Q&A: The Freedom of Choice of a Neanderthal
The Freedom of Choice of a Neanderthal
Question
I read your book The Science of Freedom, and it was fascinating.
I’m trying to understand: in the early stages of human development, there was a living creature comparable to an animal, so I assume that at that point it did not have freedom of choice. Then it developed into the original human form. In your view, what happened along the way that caused the change and created freedom of choice in humans? Was this an intervention of the Holy One, blessed be He, in nature?
Did the human being reach mental maturity and then receive a soul with all its implications? Or was it gradual? Was there a generational gap in which the parent was an animal and the child was a human?
I’m trying to understand what, in your view, happened, and whether it sounds reasonable.
Answer
I have no idea. I’ll just draw your attention to the fact that a newborn baby apparently has no choice. A fertilized egg almost certainly does not. So it probably enters us at some stage. And if that is so in the biography of an individual person, there is no reason it could not also be so with respect to the development of the human species.
Discussion on Answer
I also assume that if a soul entered a human being, and as a result the capacity for judgment appeared at some point in history, we would expect to see some sort of qualitative leap in human history at that point. As far as I know, there is no such leap in history.
Yitzhak,
It is possible that this stage took place in prehistory—and that the “qualitative leap” led to the formation of civilizations and the beginning of human history.
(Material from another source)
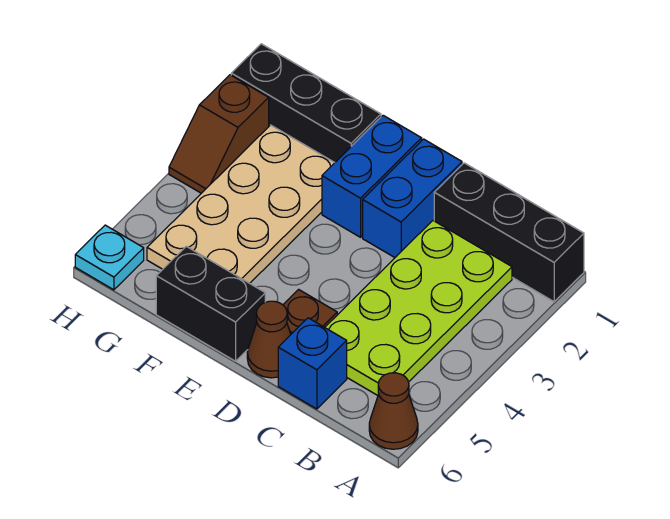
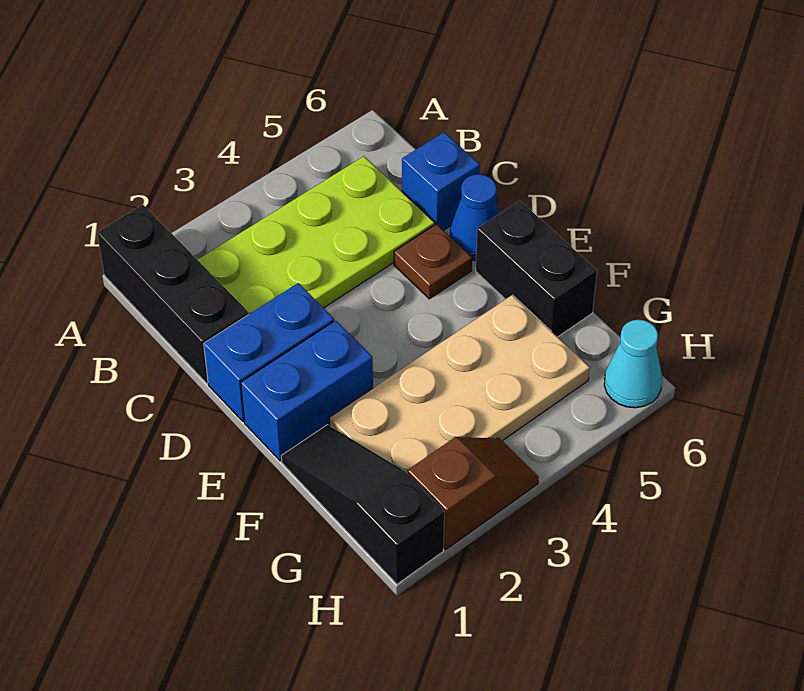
brown cone A6 level 1 -> none
brown cone D6 level 1 -> blue cone D6 level 1
black brick F1:H1 level 1 -> black slope F1:H1 level 1 top H
cyan plate H6 level 1 -> cyan cone H6 level 1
It seems to me that the linguistic revolution is the big leap.
Possibly that is also when choice appeared.
Although it may have come later, after the agricultural revolution.
Where does the leap occur in a child/fetus? In human development too, at some stage a soul with the capacity for choice entered us, and it took us time to develop it, just like a child. The results came gradually, just like with a child. I don’t see a difference.
But in the case of a child, you could say that the soul was there from the outset; it’s just that because of his developmental state, choice does not come to expression.